Future Matters.

Amanda T. Adams

Why it’s so important for college students to fight drug charges

On Behalf of | Feb 23, 2024 | Uncategorized

Starting college is often a young adult’s first real taste of freedom and independence. They begin living somewhere away from home and have to make decisions about their daily life. Young adults often experiment with relationships and mind-altering substances as they adjust to college.  Some of them may flirt with irresponsible behavior, such as skipping class occasionally.

Some college students decide to try alcohol for the first time, often while they are still under the legal drinking age. Many others might try different recreational drugs. Study drugs are also a concern on college campuses, as students may buy each other’s prescription medications to help them pull all-nighter study sessions.

College students are, therefore, at elevated risk of an arrest for drug offenses. While parents may at first think that letting their child learn a difficult lesson the hard way is the best option, assisting them with defending against pending charges is usually the best approach.

Drug charges can end a college career

Depending on the school that a student attends, a conviction for a drug offense could effectively end their enrollment. Many schools have student behavior policies that prohibit criminal activity. Even if a student manages to avoid immediate expulsion, they may not be able to continue going to class if they lose their financial aid.

While drug convictions no longer make someone permanently ineligible for federal student aid, they can still affect the types of financial aid they receive. Private scholarship funds often perform background checks and do not offer support to students with criminal convictions. School-based scholarships often require involvement in extracurricular activities, including sports or honors programs, which may not allow a student to participate after a conviction.

Even if a college student avoids issues with their enrollment and financial aid, a conviction for a drug offense during college can significantly diminish the benefits derived from obtaining a degree. They may find it very difficult to secure the best jobs possible, as employers may do background checks even when filling internship positions.
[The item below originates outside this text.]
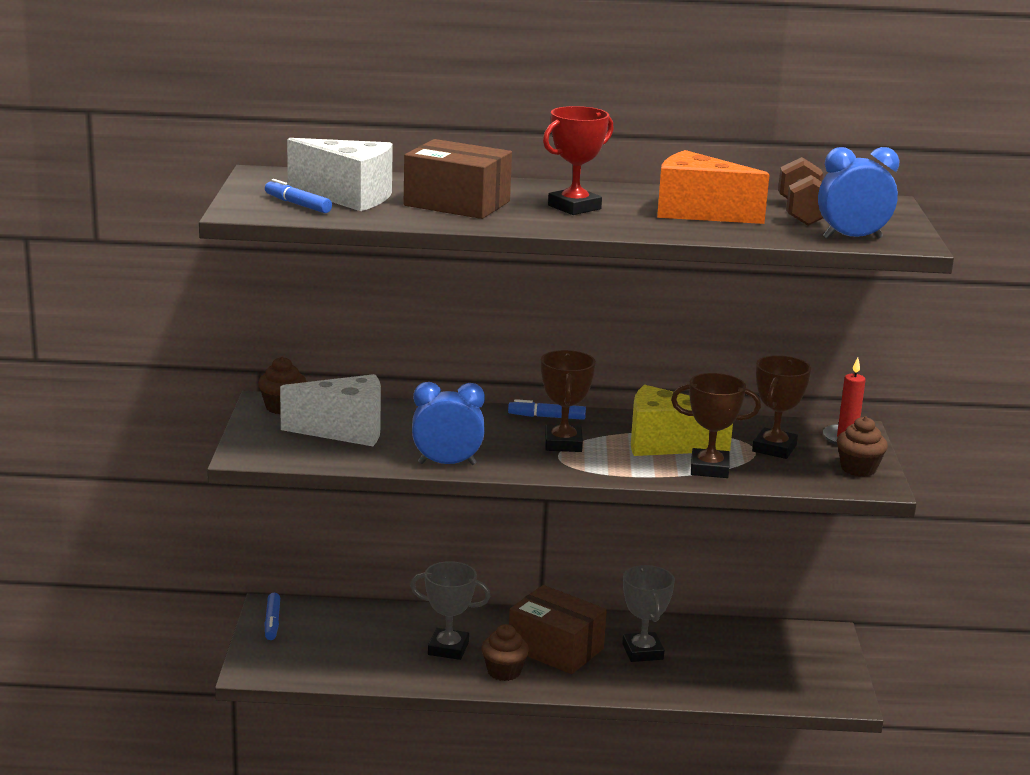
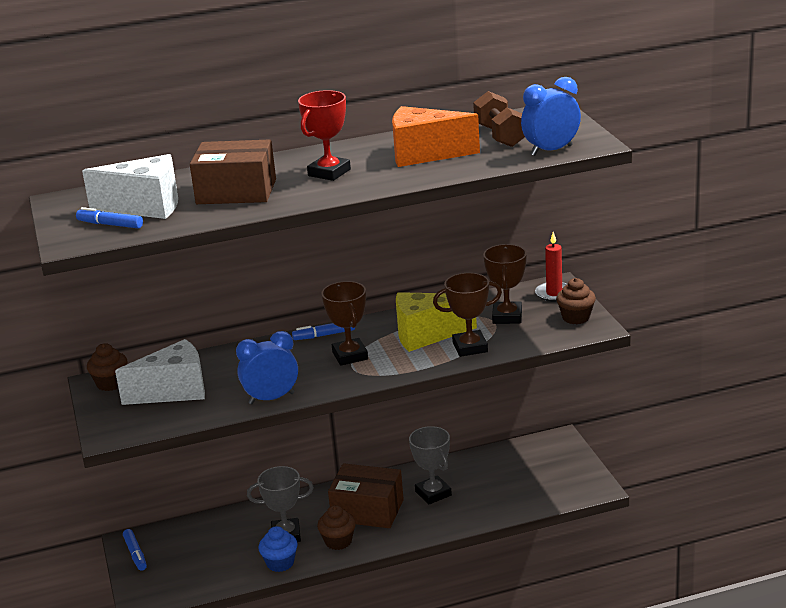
camera: 15 degrees left, 5 degrees up
(425, 675) = (280, 563): none -> blue cupcake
A college student likely cannot truly consider the long-term consequences of a conviction on their own, as they lack the neurological development necessary to do so. They likely also do not have the financial resources to pay for legal representation. Parents who want to see their children have the best lives possible often need to help them properly manage drug charges so that they can learn from a one-time mistake instead of allowing it to determine the course of their future for years to come.